Q: What are some of the qualifications that truck drivers need to meet?
A: Commercial truck drivers must have at least a valid commercial driver’s license and be able to meet some physical fitness requirements. Truck drivers also need to be aware of the state and federal motor carrier safety regulations. Also, in Texas they should be aware of the provisions of the Texas Commercial Driver’s Handbook.
Q: What are some of the qualifications missing in your opinion that could prevent 18-wheeler accidents?
A: Based on our experience, a lot of accidents can be prevented or could have been prevented if the drivers had been given more training in making proper and safe lane changes, as well as driving in adverse conditions such as rain, fog, and/or sleet. Failure to adjust driving habits in rain or on slick roads is one of the major causes of trucking accidents in Texas.
Q: What are some of the other things that could be done to prevent 18-wheeler accidents?
A: There are specialized training programs, such as the Smith System of safe driving. Many of the major carriers across the country implement this system to train their drivers., Other specialized training that can have a big impact on safe driving practices and accident prevention include other maneuvers while operating large, over-sized commercial vehicles, such as lane changes, turns, and driving in adverse conditions.
Q: Who would someone injured in an 18-wheeler accident sue? The trucking company or a truck driver, in other words, who is responsible?

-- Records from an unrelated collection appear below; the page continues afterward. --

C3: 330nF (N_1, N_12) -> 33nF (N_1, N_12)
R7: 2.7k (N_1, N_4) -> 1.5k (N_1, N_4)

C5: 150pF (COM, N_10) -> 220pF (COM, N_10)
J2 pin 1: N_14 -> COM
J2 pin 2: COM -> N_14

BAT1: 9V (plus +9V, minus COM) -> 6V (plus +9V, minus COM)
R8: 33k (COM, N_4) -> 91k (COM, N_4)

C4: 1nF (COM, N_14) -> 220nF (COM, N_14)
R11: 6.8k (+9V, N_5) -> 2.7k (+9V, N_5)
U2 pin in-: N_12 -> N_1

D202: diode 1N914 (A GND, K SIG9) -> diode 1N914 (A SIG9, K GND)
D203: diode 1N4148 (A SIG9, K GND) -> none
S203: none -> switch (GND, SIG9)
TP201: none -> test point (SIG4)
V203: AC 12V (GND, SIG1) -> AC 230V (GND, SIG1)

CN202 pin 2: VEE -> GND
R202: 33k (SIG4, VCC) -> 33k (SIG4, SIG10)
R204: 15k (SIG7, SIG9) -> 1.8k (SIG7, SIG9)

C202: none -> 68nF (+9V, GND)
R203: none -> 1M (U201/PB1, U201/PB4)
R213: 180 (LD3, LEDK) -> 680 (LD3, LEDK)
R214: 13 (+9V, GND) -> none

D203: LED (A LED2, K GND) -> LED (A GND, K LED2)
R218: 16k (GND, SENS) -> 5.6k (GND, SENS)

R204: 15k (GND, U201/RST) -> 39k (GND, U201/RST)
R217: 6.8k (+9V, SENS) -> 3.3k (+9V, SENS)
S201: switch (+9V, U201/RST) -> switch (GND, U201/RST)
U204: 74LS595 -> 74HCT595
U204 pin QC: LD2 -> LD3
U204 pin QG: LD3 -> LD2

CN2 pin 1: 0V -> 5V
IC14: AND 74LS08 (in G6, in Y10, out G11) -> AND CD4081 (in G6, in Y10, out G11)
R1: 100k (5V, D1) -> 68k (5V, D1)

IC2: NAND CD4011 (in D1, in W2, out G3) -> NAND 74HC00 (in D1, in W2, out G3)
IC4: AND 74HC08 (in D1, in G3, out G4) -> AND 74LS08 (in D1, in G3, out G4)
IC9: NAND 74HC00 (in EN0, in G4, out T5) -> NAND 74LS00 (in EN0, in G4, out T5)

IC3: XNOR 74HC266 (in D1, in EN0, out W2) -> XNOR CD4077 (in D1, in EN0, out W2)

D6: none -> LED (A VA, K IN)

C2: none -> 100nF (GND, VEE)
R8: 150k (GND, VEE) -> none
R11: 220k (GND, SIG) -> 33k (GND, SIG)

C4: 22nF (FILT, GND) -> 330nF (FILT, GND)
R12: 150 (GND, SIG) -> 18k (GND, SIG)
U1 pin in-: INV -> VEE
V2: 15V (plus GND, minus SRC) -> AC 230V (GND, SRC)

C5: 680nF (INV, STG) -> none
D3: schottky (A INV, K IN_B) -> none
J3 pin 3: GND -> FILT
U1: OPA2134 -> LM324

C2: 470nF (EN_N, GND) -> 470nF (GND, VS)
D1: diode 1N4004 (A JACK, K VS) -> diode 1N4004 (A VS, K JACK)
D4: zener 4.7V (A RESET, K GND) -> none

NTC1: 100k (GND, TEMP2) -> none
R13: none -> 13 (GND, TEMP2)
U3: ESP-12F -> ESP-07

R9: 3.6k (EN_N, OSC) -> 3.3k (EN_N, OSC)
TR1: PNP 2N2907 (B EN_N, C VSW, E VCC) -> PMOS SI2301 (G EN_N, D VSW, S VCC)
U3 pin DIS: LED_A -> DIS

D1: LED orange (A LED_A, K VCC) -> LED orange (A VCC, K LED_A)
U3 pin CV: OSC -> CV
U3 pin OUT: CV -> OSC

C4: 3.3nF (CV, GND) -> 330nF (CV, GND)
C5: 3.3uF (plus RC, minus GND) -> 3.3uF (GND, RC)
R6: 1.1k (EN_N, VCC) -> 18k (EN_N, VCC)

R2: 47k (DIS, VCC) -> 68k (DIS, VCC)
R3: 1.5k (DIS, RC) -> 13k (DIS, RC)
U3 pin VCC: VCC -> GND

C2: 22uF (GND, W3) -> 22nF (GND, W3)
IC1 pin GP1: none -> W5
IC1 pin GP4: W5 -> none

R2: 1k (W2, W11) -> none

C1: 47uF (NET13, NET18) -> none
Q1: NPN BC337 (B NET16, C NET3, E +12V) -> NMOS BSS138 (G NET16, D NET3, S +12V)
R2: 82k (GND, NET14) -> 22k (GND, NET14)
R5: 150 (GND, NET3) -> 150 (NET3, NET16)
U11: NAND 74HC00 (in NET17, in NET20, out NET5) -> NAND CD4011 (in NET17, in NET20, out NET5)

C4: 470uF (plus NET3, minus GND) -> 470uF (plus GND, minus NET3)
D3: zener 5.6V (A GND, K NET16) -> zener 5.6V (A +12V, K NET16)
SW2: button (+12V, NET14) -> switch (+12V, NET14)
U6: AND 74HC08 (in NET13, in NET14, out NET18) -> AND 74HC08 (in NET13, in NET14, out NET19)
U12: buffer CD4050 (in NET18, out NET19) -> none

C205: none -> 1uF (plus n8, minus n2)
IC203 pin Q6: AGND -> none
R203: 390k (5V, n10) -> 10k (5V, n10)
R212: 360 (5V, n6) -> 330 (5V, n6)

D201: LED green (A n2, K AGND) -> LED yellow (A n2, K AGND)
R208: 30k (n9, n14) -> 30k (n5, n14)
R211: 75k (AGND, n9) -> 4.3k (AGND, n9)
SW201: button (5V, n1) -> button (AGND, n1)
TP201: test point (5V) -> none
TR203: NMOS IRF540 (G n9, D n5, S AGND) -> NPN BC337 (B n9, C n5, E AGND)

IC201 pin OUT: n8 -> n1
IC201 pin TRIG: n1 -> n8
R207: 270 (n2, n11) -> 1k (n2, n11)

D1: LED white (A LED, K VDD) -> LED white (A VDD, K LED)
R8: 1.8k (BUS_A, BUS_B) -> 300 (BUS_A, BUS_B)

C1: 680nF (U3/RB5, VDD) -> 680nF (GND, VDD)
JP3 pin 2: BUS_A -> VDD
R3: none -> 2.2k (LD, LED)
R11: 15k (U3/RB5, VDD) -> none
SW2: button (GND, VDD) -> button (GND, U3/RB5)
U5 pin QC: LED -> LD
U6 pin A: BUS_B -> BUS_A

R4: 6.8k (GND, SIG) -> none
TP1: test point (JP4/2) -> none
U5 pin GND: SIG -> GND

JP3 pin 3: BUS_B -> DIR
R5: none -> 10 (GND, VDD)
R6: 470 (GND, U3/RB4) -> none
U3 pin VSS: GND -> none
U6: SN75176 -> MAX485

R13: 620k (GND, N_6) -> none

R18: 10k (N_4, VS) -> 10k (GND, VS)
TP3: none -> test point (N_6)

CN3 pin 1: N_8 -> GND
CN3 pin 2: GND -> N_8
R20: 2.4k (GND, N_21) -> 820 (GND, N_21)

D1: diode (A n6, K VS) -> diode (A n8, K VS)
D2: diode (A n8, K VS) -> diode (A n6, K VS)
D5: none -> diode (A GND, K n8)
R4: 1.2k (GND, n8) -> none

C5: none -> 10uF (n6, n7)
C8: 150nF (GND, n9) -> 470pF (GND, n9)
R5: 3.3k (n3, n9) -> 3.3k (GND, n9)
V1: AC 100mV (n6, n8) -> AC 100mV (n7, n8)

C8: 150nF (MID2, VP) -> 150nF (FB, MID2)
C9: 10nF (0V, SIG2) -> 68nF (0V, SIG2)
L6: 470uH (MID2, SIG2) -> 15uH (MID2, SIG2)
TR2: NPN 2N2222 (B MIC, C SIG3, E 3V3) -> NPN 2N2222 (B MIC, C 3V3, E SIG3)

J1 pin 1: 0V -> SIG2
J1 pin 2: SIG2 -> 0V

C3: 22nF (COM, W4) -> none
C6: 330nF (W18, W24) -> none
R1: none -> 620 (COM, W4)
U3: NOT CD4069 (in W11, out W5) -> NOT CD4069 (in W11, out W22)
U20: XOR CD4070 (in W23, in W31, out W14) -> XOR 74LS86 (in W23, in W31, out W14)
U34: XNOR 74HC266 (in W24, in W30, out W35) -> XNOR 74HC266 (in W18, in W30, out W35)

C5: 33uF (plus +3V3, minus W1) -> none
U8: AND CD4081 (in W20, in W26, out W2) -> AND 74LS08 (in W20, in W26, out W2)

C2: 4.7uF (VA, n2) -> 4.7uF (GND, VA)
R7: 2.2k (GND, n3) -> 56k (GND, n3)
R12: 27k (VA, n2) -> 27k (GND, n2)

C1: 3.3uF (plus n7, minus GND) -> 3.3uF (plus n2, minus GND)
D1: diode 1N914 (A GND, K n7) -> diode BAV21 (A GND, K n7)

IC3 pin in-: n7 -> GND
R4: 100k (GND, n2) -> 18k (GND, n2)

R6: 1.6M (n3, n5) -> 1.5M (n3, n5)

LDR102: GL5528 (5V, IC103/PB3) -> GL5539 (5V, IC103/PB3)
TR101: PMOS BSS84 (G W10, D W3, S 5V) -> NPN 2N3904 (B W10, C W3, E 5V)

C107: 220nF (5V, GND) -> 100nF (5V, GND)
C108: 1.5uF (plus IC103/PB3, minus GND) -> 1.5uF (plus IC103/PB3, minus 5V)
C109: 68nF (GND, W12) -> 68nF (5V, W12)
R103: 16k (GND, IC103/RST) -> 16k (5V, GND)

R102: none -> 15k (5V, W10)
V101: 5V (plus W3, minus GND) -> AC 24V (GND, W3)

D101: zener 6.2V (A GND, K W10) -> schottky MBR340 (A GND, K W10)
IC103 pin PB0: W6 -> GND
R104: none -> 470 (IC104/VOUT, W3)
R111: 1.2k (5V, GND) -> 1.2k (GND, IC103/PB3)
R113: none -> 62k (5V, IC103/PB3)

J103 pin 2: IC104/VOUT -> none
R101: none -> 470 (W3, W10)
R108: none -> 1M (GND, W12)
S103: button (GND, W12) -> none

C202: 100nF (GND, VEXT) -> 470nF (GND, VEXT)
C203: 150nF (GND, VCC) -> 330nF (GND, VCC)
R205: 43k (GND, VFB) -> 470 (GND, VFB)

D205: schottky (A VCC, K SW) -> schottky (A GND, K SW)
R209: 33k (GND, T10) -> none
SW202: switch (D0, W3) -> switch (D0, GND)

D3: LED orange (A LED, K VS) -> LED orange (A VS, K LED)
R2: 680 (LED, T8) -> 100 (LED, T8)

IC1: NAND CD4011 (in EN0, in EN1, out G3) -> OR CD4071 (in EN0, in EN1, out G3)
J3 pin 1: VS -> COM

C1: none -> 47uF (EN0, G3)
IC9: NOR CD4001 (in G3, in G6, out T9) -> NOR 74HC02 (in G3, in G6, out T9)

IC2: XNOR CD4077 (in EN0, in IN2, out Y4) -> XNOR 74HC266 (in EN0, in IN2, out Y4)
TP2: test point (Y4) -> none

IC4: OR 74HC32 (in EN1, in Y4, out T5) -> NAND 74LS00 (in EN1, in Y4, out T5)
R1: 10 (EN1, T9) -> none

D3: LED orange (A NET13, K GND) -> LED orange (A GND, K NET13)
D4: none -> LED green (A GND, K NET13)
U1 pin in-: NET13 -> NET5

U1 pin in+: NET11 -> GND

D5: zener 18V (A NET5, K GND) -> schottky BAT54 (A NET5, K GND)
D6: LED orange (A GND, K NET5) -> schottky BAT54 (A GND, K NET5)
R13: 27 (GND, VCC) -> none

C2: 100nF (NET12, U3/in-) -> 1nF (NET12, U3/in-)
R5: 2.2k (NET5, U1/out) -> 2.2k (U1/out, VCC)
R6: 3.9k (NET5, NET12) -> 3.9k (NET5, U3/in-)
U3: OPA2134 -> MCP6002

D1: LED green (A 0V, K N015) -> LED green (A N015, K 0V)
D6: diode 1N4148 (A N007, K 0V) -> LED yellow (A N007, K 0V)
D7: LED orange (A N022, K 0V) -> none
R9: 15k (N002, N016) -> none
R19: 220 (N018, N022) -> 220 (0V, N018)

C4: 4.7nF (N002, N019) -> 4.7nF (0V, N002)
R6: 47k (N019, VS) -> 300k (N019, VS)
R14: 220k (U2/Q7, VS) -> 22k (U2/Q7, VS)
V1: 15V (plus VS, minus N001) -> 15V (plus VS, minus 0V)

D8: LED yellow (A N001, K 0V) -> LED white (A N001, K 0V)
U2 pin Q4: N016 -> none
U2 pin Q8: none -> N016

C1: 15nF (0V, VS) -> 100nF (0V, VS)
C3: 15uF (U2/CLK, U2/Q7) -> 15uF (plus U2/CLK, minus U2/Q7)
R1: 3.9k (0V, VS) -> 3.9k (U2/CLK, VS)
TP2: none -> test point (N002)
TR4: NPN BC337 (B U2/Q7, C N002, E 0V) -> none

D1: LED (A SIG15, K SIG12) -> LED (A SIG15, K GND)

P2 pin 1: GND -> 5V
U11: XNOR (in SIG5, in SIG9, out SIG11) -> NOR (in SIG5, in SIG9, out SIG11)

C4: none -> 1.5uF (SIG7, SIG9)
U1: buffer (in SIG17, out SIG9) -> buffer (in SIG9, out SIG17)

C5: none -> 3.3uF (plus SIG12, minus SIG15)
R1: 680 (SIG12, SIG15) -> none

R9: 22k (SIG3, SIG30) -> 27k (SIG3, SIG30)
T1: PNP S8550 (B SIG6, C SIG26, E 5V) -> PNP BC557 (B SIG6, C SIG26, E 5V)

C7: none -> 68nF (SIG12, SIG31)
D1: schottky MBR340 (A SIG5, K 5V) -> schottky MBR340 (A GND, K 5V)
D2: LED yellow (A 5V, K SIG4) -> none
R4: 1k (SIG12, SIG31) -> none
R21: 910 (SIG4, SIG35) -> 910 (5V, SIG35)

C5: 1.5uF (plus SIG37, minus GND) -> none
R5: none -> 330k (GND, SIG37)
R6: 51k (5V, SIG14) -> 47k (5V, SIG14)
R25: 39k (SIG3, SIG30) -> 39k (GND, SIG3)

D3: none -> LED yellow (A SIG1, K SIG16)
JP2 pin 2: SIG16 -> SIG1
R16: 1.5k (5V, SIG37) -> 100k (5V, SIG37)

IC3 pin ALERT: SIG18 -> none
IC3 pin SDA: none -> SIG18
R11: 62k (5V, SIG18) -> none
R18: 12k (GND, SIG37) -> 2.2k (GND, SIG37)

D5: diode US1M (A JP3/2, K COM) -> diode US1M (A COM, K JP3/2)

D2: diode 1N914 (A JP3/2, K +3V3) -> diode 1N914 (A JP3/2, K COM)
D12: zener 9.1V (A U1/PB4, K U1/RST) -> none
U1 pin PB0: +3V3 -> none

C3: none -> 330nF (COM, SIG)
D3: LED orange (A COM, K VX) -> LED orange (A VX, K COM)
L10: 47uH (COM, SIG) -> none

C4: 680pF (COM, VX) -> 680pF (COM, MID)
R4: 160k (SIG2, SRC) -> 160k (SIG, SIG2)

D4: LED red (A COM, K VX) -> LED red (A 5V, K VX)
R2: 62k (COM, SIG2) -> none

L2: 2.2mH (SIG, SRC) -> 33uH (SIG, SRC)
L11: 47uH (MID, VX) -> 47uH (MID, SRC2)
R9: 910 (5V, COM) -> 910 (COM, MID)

A: Most often, both the trucking company and the truck driver are responsible. The truck driver is the one who is responsible for the actual accident and has a nondelegable duty to safely drive his/her vehicle on public roads. In other words, the driver cannot shift this duty onto their employer just because they worked for a trucking company at the time of an incident. Generally, companies are also liable for the negligence of their commercial drivers and may also face direct negligence liability for their own negligence in causing an accident. Direct negligence liability against a company can include entrusting a vehicle to a driver they knew to be reckless, or the company’s own negligence in hiring, training, and/or retaining a driver that they knew or should have known was not fit to safely drive a commercial vehicle on public roadways. Often times, we see trucking companies push their drivers to meet deadlines while violating the hours of service regulations. These practices are not only unlawful, but senselessly endanger the public by making drivers excessively fatigued and more likely to make a mistake that can have serious and sometimes fatal consequences.
Q: When is it too late to sue for compensation?
A: Under Texas law you typically have two years to file suit, However, truck companies have no duty to preserve the evidence of their vehicle or a crash for any period of time, unless properly put on notice to do so. Following any trucking collision, it is crucial to speak with a lawyer quickly so that they can timely preserve critical evidence that may reveal failures and statutory violations that led to a roadway crash. For example, the black box data of commercial trucks gets lost over time and physical evidence at the scene of a crash, such as the gouge marks or skid marks, can disappear or fade over time with other vehicles and traffic driving over the crash scene. Although a victim has two years to bring a case, the sooner they can speak with a lawyer the better chances that evidence critical to their case can be preserved.